Doctoral defense: Pernille Hansen
Pernille Hansen gave her doctoral defense on October 6 in Gamle Festsal at Domus Academica.
Pernille Hansen recently published her doctoral thesis In the beginning was the word: A study of monolingual and bilingual children’s lexicon. Hansen's research project set out to explore how different factors influence what words monolingual and bilingual children know—what their respective lexicons look like—and to develop the Cross-linguistic Lexical Tasks (CLT), a tool that takes one such factor into account to as accurately as possible measure competences across different languages.
The public discourse can easily give us the impression that we should worry about bilingual children's Norwegian competence, when they learn Norwegian in kindergarten but hear a second language at home.

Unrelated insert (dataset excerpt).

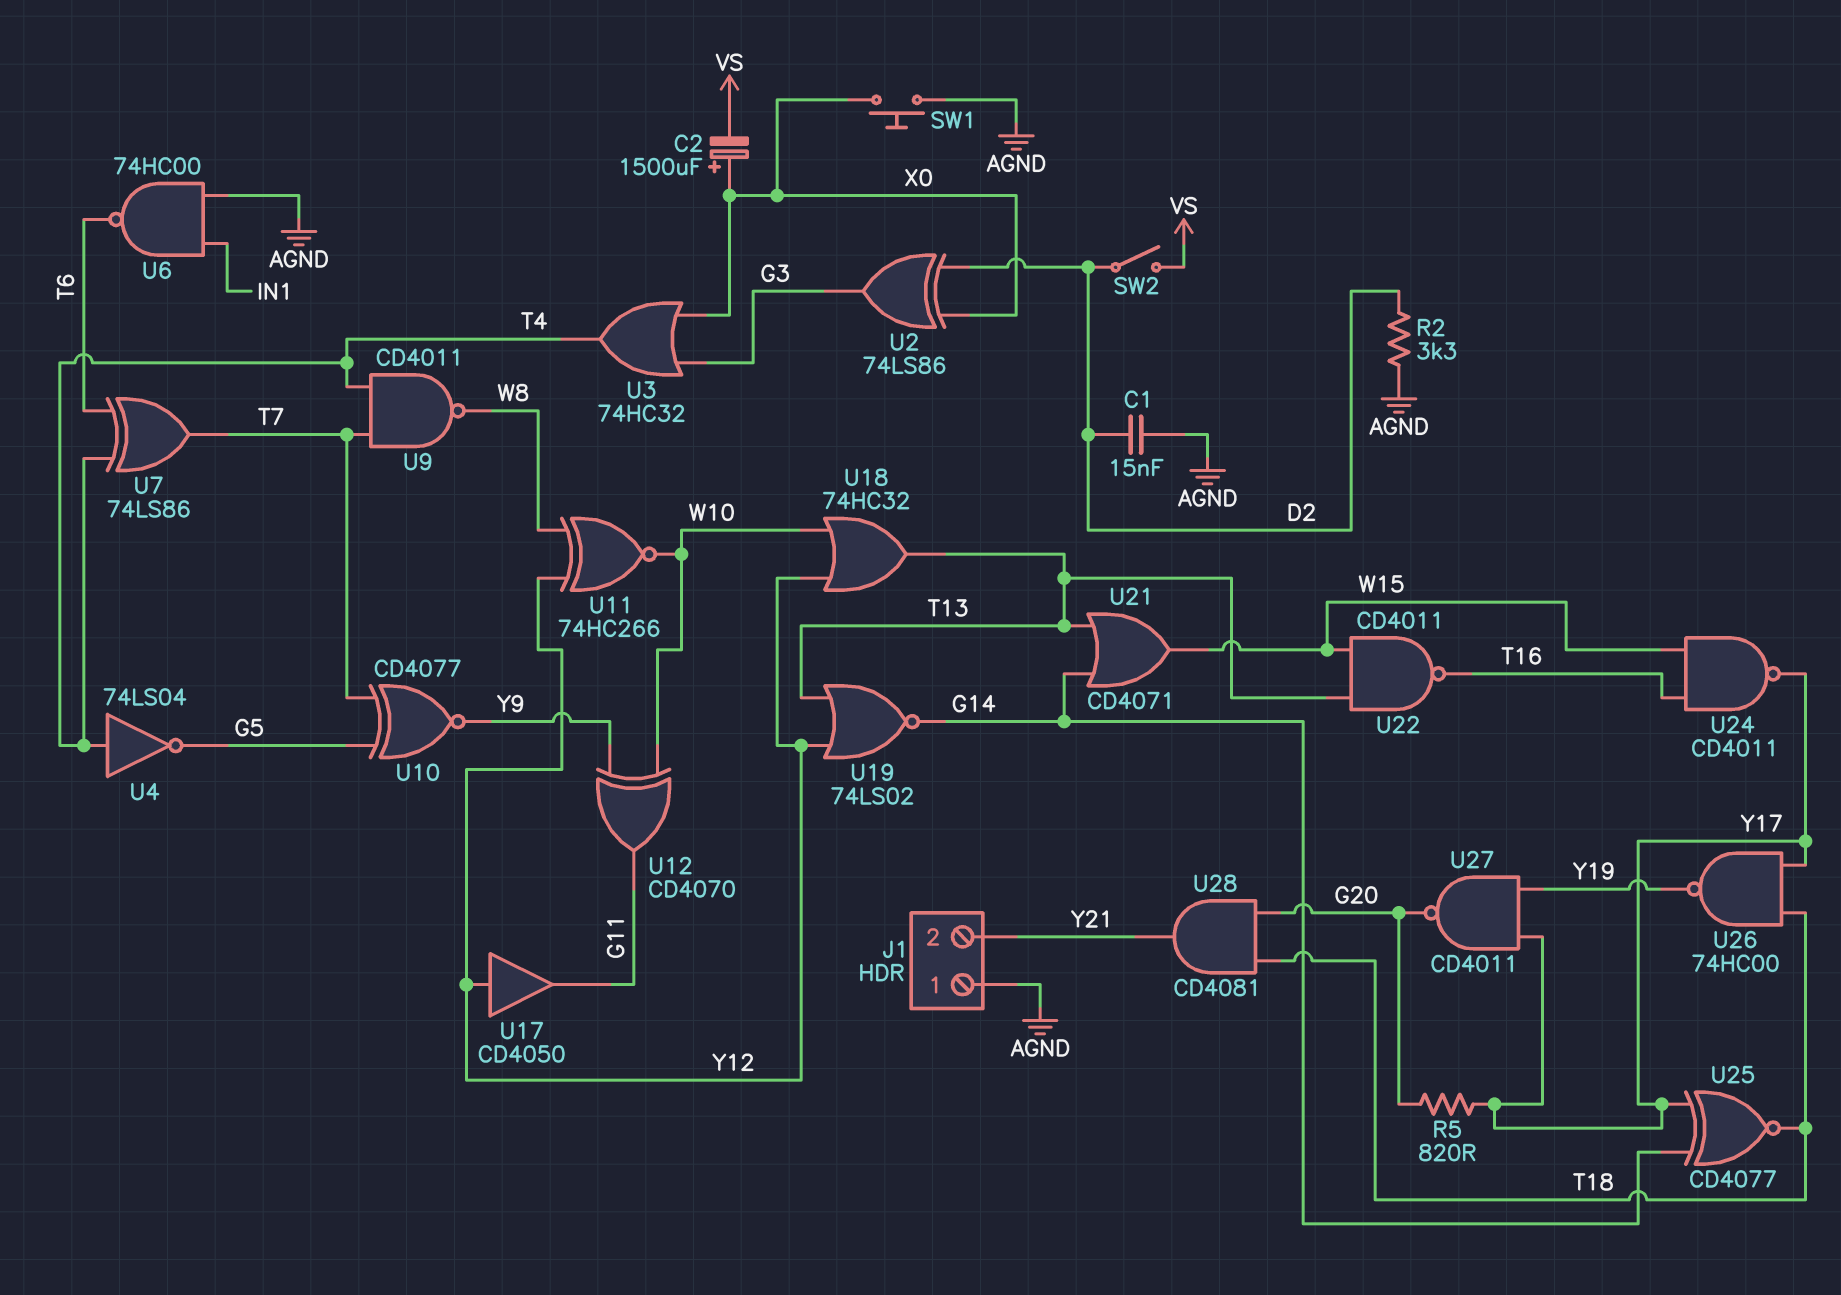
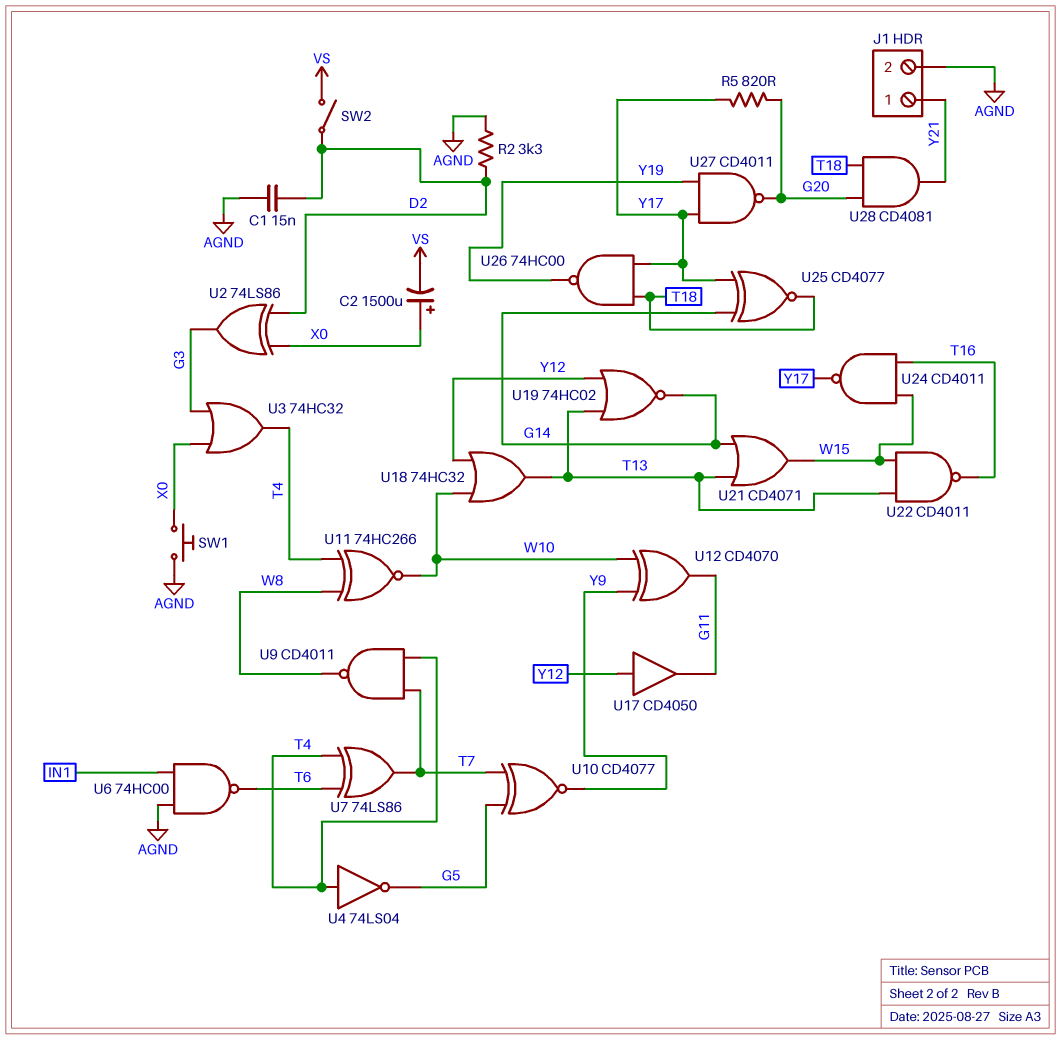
J1 pin 1: AGND -> Y21
J1 pin 2: Y21 -> AGND
U11: XNOR 74HC266 (in W8, in Y12, out W10) -> XNOR 74HC266 (in T4, in W8, out W10)
U19: NOR 74LS02 (in T13, in Y12, out G14) -> NOR 74HC02 (in T13, in Y12, out G14)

Combine this assumption with language tests for children developed to only test their competence in one language, and those bilingual children risk misdiagnosis of language disorders or missing out on assistance when they actually struggle with acquiring language. The problem, however, is actually bigger than this common misconception—kindergartens and the like lack good measuring tools for bilingual children's language competence, mostly because the linguistic factors that affect this competence are too poorly understood. CLT, developed by Hansen and researchers from more than 20 different countries, could fill this niche and solve the issue within the lexical domain.
CLT uses data on lexical developmentto assess four to six year old children's language skills, and the tool has been piloted together with a questionnaire for linguistic profiling—i.e. mapping the children's language background, including what languages they use and are exposed to. LCLT is designed to factor in variation in children’s lexicons arising from cultural and linguistic differences. CLT is currently available for 25 languages, but is not simply translated between these, since that would defy CLT's goal. Lexical equivalents in two languages are rarely if ever completely equal in terms of word length, usage pattern and imageability—i.e. how a word is used and how easily it translates to a mental image. In order for CLT to give comparable results across different languages, it takes into account when a word is acquired in the given language. Hansen and her colleagues emphasize, however, that more research is needed before CLT can be used to accurately diagnose language disorders in young children.
This important research project reminds us, then, that we have to take both languages into account when we measure bilingual children's competence, and that the task of measuring lexical skills has to take lexical factors into account in order to evaluate those competences accurately.